Varney told the audience that DOJ had already ushered in a new era of cooperation. "Over the last nine months, the department has initiated several programs to work actively with state attorney general offices on a whole host of issues," she said, "from mortgage fraud, to information sharing, to financial crime." To facilitate her division's work with the states, she recently hired Mark Tobey from the Texas AG's office as special counsel for state relations and agriculture, she said.

Also See: Full Transcript of Varney's Speech

Also See: FTC Breaks Up Virginia Hospital Deal (from Legal Times)

Next up was Leibowitz. "There's no doubt that consumers benefit when we pool our talents," he said. The commission had just reached a settlement, he announced, in a case it had brought against Carilion Clinic, the dominant hospital system in southwest Virginia. The clinic had acquired two outpatient centers in 2008; under the settlement it has three months to sell them. "It's very hard to win a merger case in a state if you don't have the support of the state attorney general," Leibowitz observed.

Ohio's AG, a five-time winner on the television game show Jeopardy, began with a history lesson. The famed Standard Oil antitrust case began, years before it reached the U.S. Supreme Court, as a lawsuit brought by the Ohio attorney general, Cordray noted. "States are laboratories for good and ill," he said. They're also "backstops against federal abdication." States need to be aggressive in providing the feds with information about local markets, he added, but they shouldn't expect their counterparts to join them every time.
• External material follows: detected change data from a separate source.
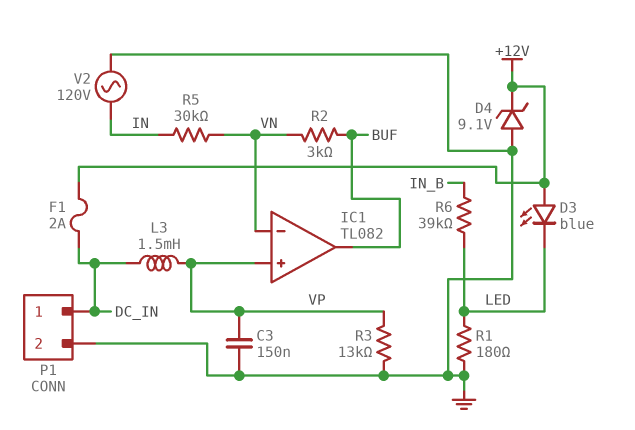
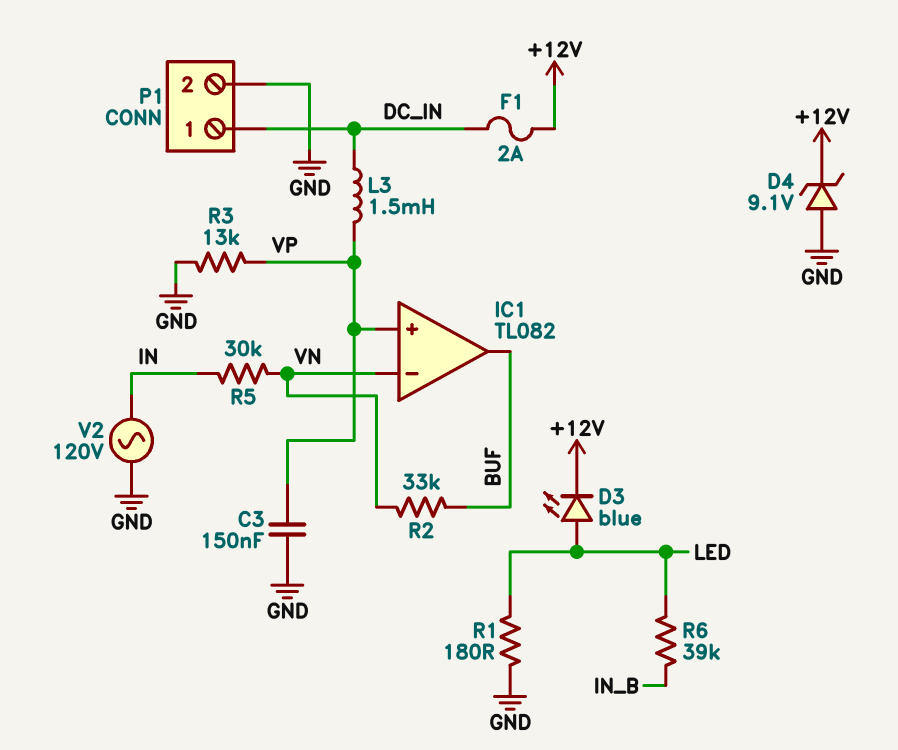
D3: LED blue (A +12V, K LED) -> LED blue (A LED, K +12V)
R2: 3k (BUF, VN) -> 33k (BUF, VN)

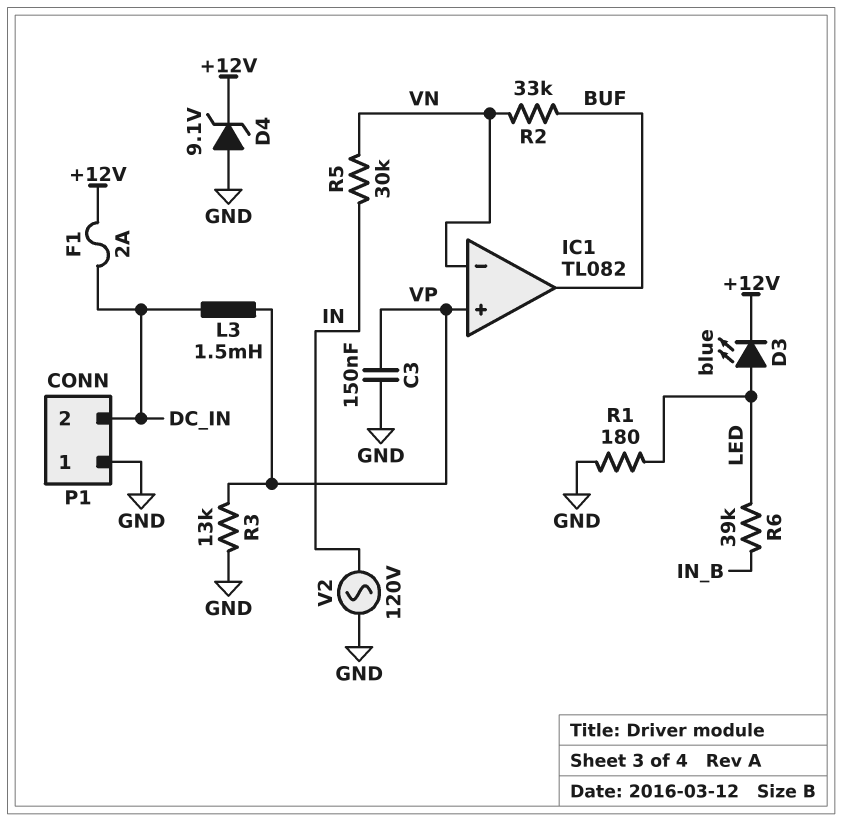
P1 pin 1: DC_IN -> GND
P1 pin 2: GND -> DC_IN

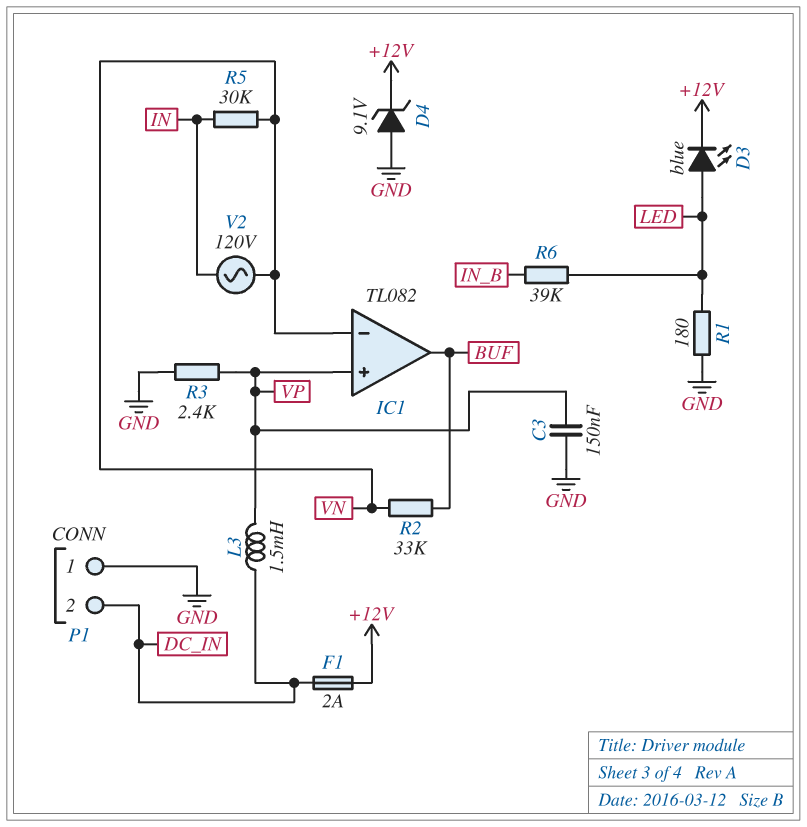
R3: 13k (GND, VP) -> 2.4k (GND, VP)
V2: AC 120V (GND, IN) -> AC 120V (IN, VN)

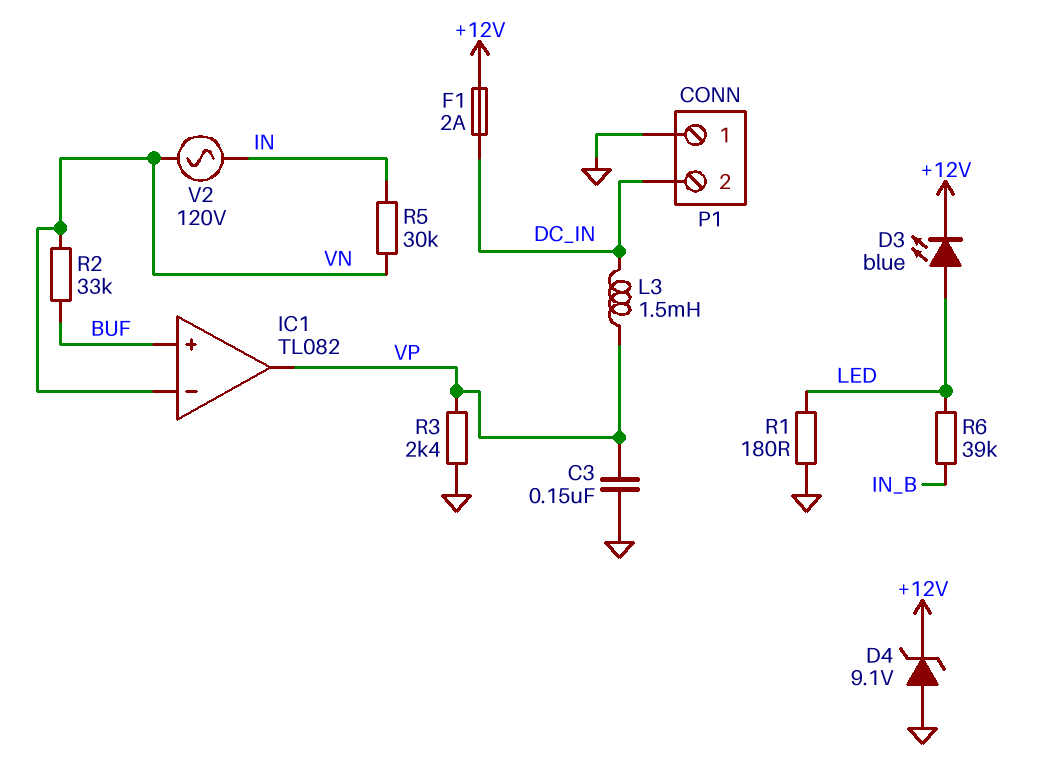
IC1 pin in+: VP -> BUF
IC1 pin out: BUF -> VP

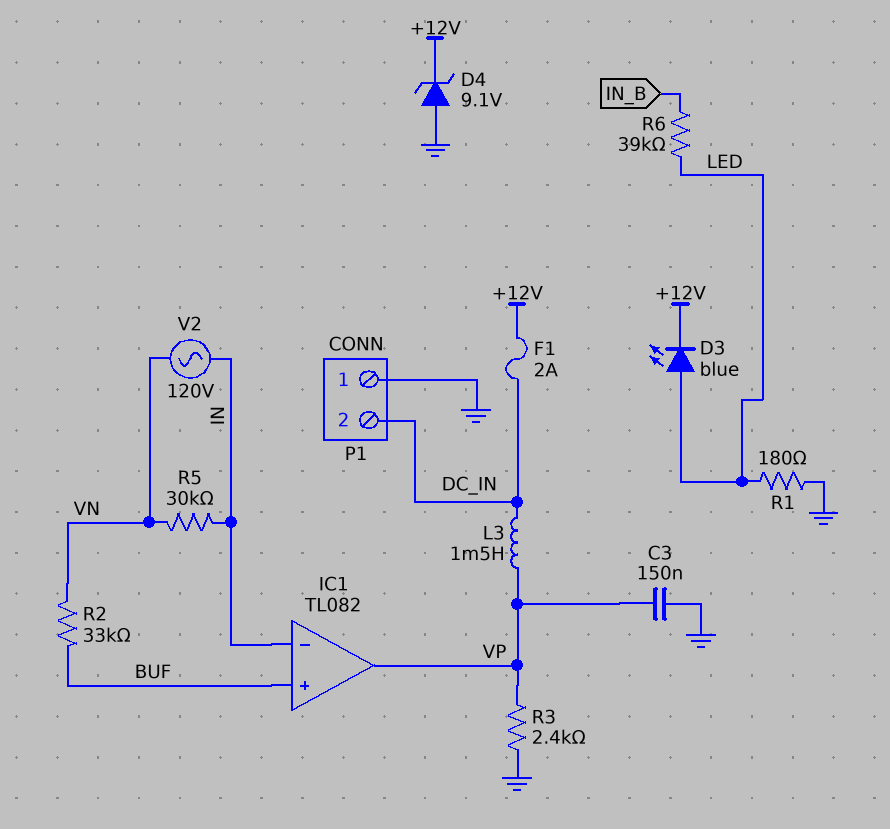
IC1 pin in-: VN -> IN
The moderator of this session was Stephen Houck, of counsel at Menaker & Hermann in New York. Houck was involved in the Microsoft lawsuit, and still represents a group of states as enforcement counsel. In an article that was included in the conference materials, he described the deterioration of relations between the AGs and, in particular, DOJ. "Microsoft is a good barometer," he wrote. "In 2007, DOJ allowed most of the final judgment to lapse in one of its signature antitrust victories and joined its prior adversary Microsoft in an unsuccessful effort to defeat the states' motion to extend the term of their final judgment."

During the question and answer session, amid the spirit of bonhomie that pervaded the entire conference, Houck summed up for anyone who had missed the message. "The welcome mat is out," he said.